Au-delà de la passion, en affirmant avoir proposé aux autorités congolaises un nouveau partenariat " franc et constructif" orienté vers les besoins de la population congolaise et un soutien aux institutions que le Congo s'est données, le roi des Belges confirme ce que bien des Congolais redoutaient, à savoir que sa présence à Kinshasa ne soit interprétée comme une manière, pour la Belgique, de reconnaitre des "progrès accomplis" par les institutions issues des élections de 2006 ainsi que la presse prépayée de Kinshasa n'avait cessé de le rappeler.
Ce n'est donc pas parce qu'Albert II n'a pas fait des déclarations publiques à Kinshasa pour ne pas offusquer les ex-Zaïrois, ainsi que l'avait imaginé le gouvernement belge, que la Belgique officielle a pris ses distances avec le régime policier de Kinshasa.
Bien au contraire! La preuve, Albert II exhorte les Belges à favoriser un dialogue constructif et un respect mutuel dans les relations entre la Belgique et le Congo.
Il suffit de lire entre les lignes pour noter que cette profession de foi du souverain belge sonne comme un engagement à ne pas s'immiscer dans les affaires intérieures du Congo. Comme quoi, les déclarations rassurantes de Dominique Struye De Swiland, ambassadeur de Belgique à Kinshasa, faites le 15 juillet courant pour réaffirmer l'excellence(?) des relations entre Bruxelles et Kinshasa n'auraient décidément pas suffi à calmer Kabila Kabange, incapable intellectuellement de comprendre que la presse et des politiques belges aient trouvé à redire sur les diamants offerts à la reine Paola.

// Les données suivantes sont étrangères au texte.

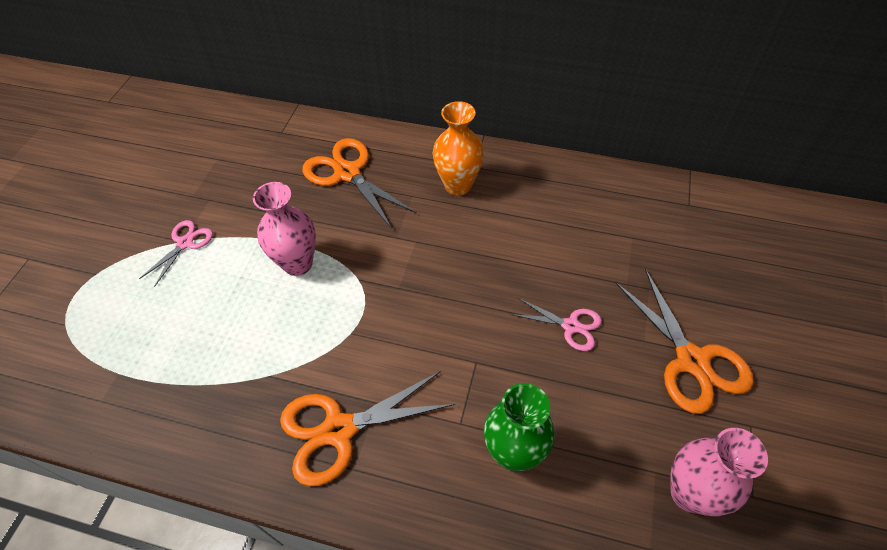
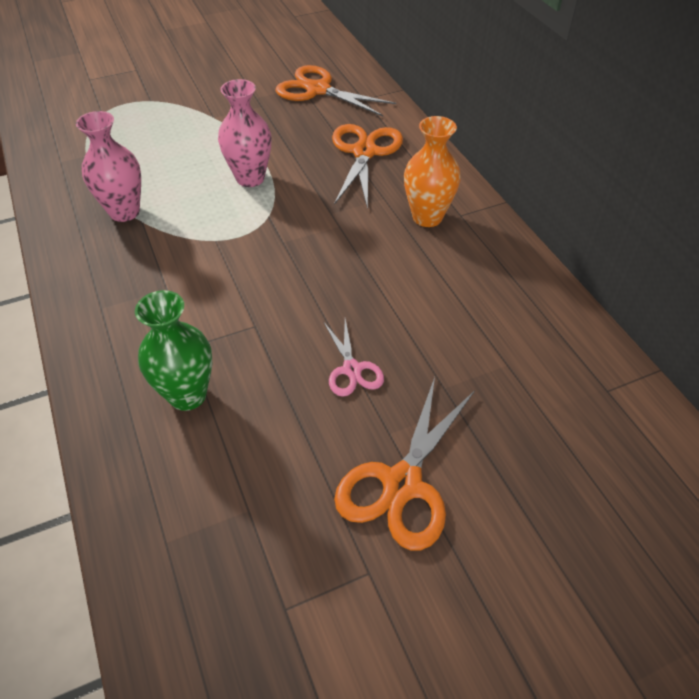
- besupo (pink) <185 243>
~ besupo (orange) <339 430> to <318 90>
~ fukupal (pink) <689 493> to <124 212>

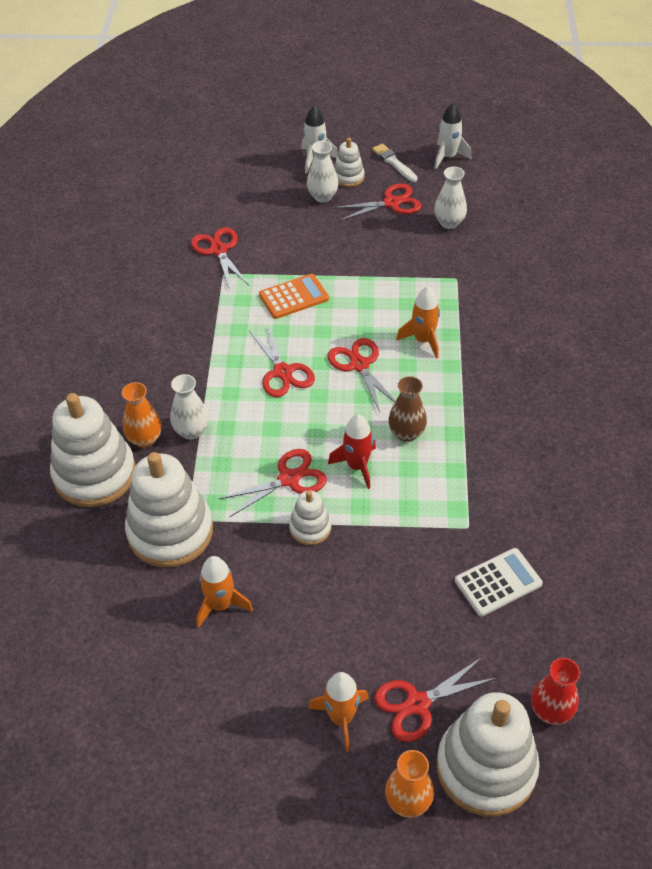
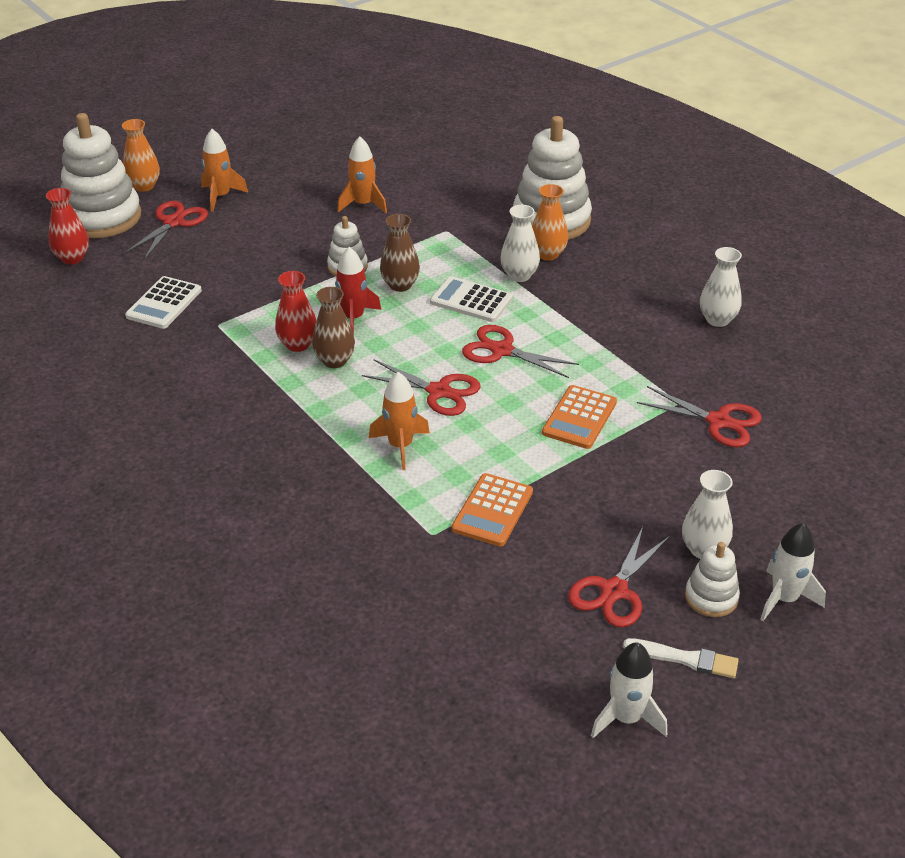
~ fukupal (white) <449 223> to <717 319>
~ besupo (red) <289 479> to fukupal (brown) <400 285>
- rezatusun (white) <170 532>
+ fukupal (red) <298 344>
+ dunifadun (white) <471 300>
+ dunifadun (orange) <492 510>

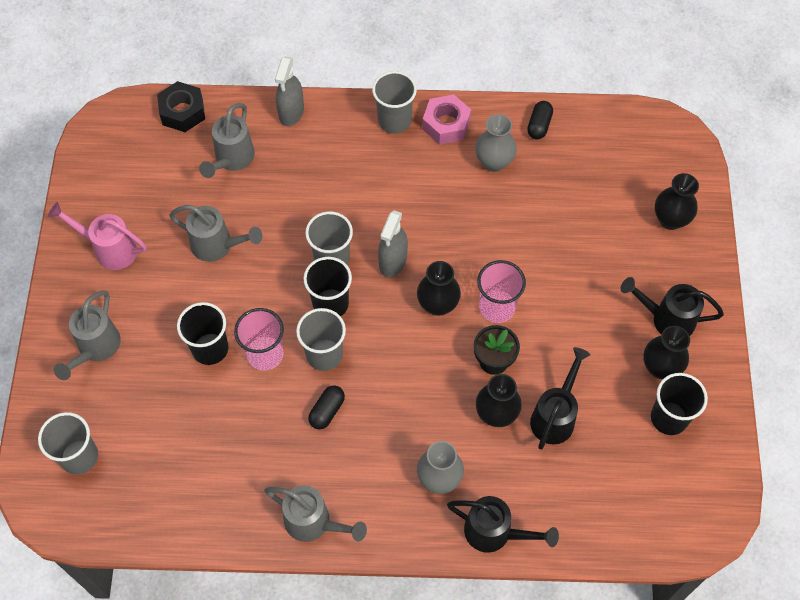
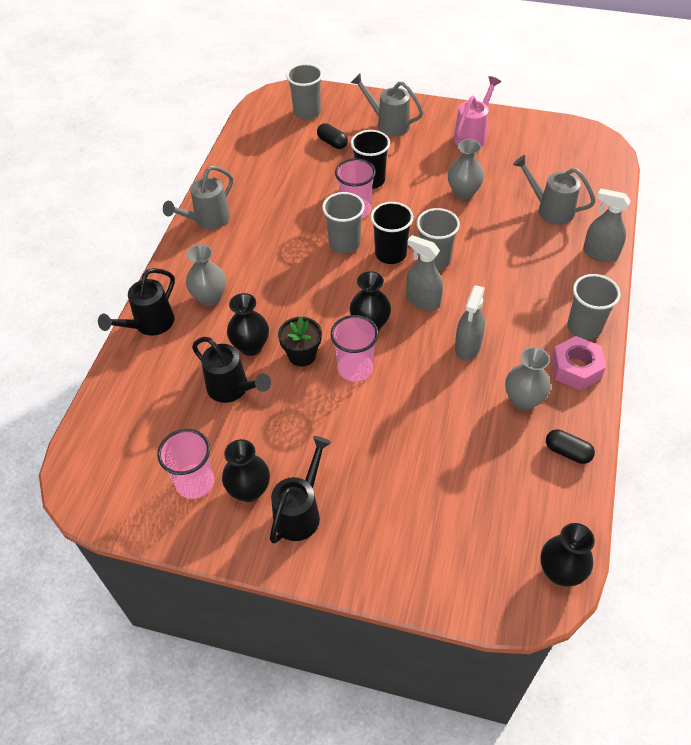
- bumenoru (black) <182 112>
~ fukupal (black) <670 219> to <560 572>
~ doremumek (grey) <217 246> to fukupal (grey) <463 193>
~ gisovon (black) <669 418> to gisovon (pink) <195 482>
~ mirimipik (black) <327 411> to <332 143>
+ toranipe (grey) <467 347>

Certes qu'Albert II,, le seul chef d'Etat occidental à s'être rendu au cinquantenaire de l'indépendance du Congo, n'a pas tort de considérer les autorités congolaises comme des interlocuteurs qualifiés parce qu'élues. Qu'on se souvienne cependant de ce qu'Adolphe Hitler, lui aussi, fut élu! Pour autant, l'Allemagne nazie n'a même pas été une dictature éclairée.
Toute proportion gardée, à Congoone, on n'a pas la vanité de considérer le successeur désigné à Laurent-Désiré Taratibu Kabila ka Makolo comme un Hitler congolais, ni même son PPRD comme la copie du Parti national socialiste.